Having come to teach, he found himself instead listening and learning, and after a while started to form fraternal or collegial relationships with the medicine men, so that their complementary knowledge and skills and attitudes could be joined. Such a working together is essential, he feels, the more so as Pohnpei is still formally owned by the nahnmwarkis, and without their willing cooperation, nothing can be done. In particular, he believes, a comprehensive investigation of all the plants in Pohnpei is needed to see whether any have unique pharmacological properties – and it is urgent to do so now, before the plants themselves, and knowledge about them, become extinct.

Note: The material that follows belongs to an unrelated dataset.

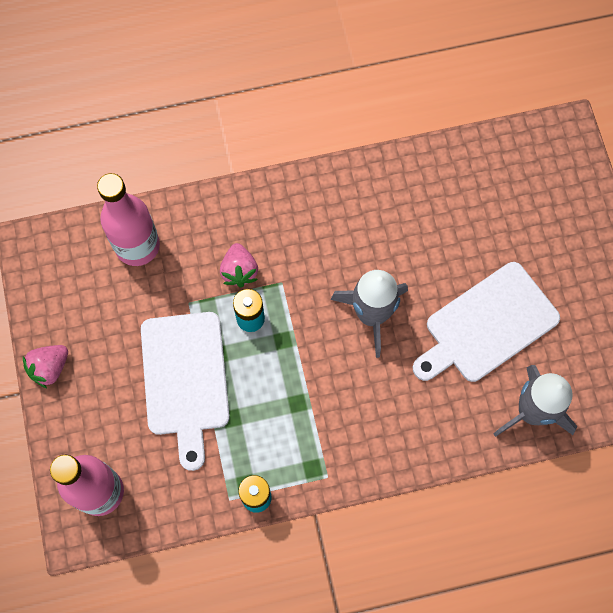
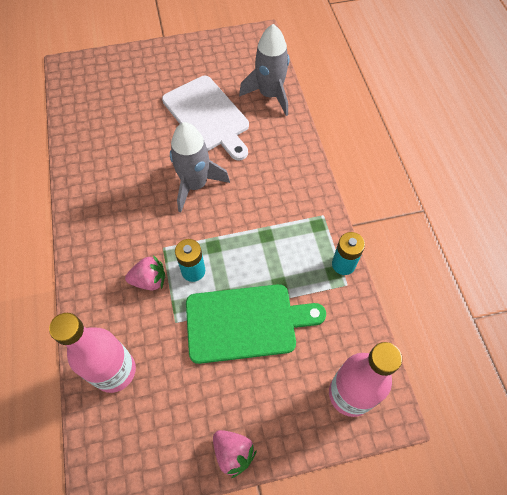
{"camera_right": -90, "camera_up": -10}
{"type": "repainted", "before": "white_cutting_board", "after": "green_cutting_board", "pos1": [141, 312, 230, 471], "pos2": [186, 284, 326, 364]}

It has been similar, in a way, in the matter of religion. Arriving as a missionary with a firm conviction of the primacy of Christianity, Bill was struck (as many of his fellow missionaries have been) by the moral clarity of those he came to convert. He fell in love with and married a Pohnpeian woman, and has a whole clan now of Pohnpeian in-laws, as well as a fluent command of the language. He has lived here for sixteen years, and plans to remain for the rest of his life.
36

 

Islands were thought, in the eighteenth century, to be broken-off pieces of continent, or perhaps the peaks of submerged continents (and thus, in a sense, not islands at all but continuous with the main). The realization that for oceanic islands, at least, no such continuity existed – that they had risen as volcanoes from the depths of the ocean floor, and had never been part of the main, that they were
insulae
, insulated, in the most literal sense – was largely due to Darwin and Wallace and their observations of island fauna and flora. Volcanic islands, they made clear, had to start from scratch; every living creature on them had to make its way or be transported to them.
37
Thus, as Darwin noted, they often lacked entire classes of animals, such as mammals and amphibians; this was certainly true of Pohnpei, where there were no native mammals, other than a few species of bats.
38
The flora of oceanic islands was also quite restricted, compared to that of continents – though, because of the relatively ready dispersal of seeds and spores, not nearly to such a degree. Thus a considerable range of plants had made it to Pohnpei, and settled and survived, in the five million years that it had existed, and though the rain forest was not as rich as the Amazon’s, it was, nonetheless, quite remarkable – and no less sublime. But it was a rain forest of a peculiar sort, because many of the plants here occurred nowhere else in the world.